O governo deve manter, contudo, temas polêmicos inseridos no texto pelo Congresso, os chamados “jabutis”. Na semana passada, o ministro da Economia, Paulo Guedes, disse que o projeto foi aprovado com “jabutis do bem”. Ele se referia à obrigatoriedade da contratação de termelétricas a gás e à destinação de recursos para obras de infraestrutura, como a revitalização do São Francisco.

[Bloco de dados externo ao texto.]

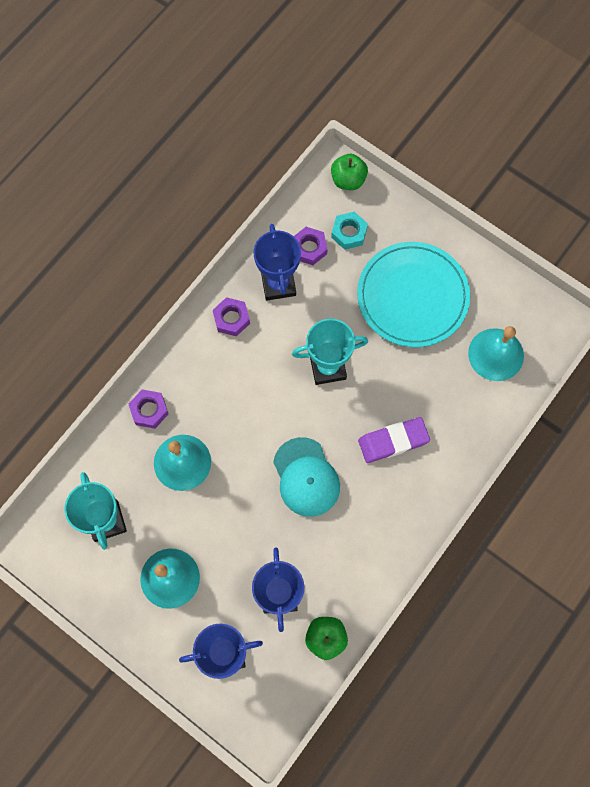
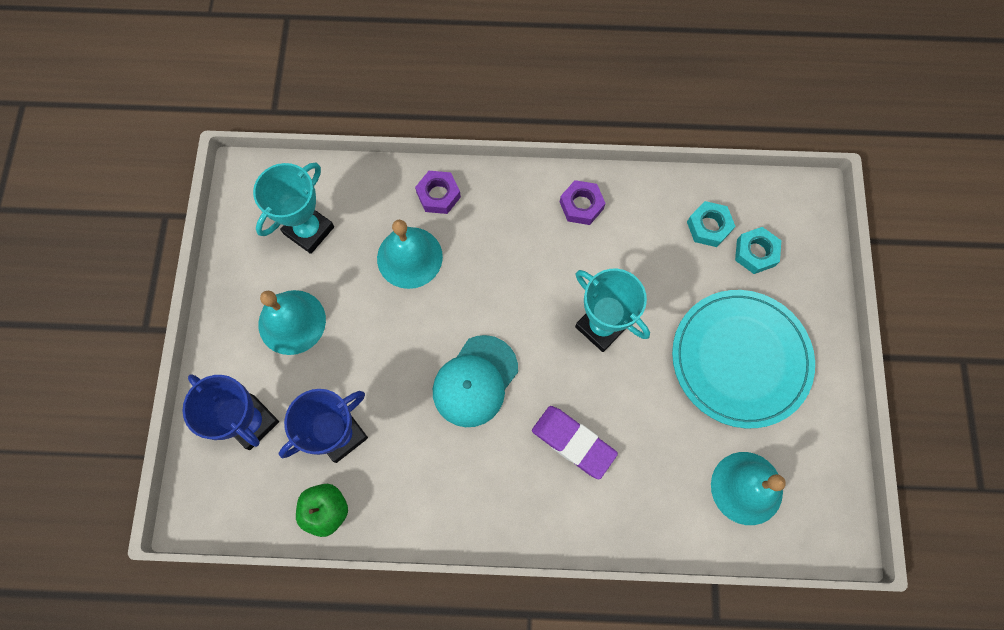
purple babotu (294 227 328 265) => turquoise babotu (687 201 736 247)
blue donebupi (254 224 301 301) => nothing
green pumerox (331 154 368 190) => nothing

Outros trechos estão na mira do governo. “Muito provavelmente o governo vai vetar um dispositivo que permite que funcionários da Eletrobras sejam aproveitados em outras estatais. Houve uma consulta junto a órgãos jurídicos do governo, que viram que o trecho é inconstitucional e que isso dificilmente pararia de pé”, avaliou o cientista político da Arko Advice, Lucas de Aragão, na live semanal Política Brasileira.

O trecho foi um pré-requisito dos senadores para aprovar a MP. O argumento do governo é que não é possível garantir estabilidade em uma empresa que não é pública. A proteção valeria para funcionários demitidos sem justa causa nos primeiros 12 meses após a desestatização.

Após a sanção, o Congresso Nacional deve analisar os trechos vetados e pode, inclusive, reverter a decisão de Bolsonaro.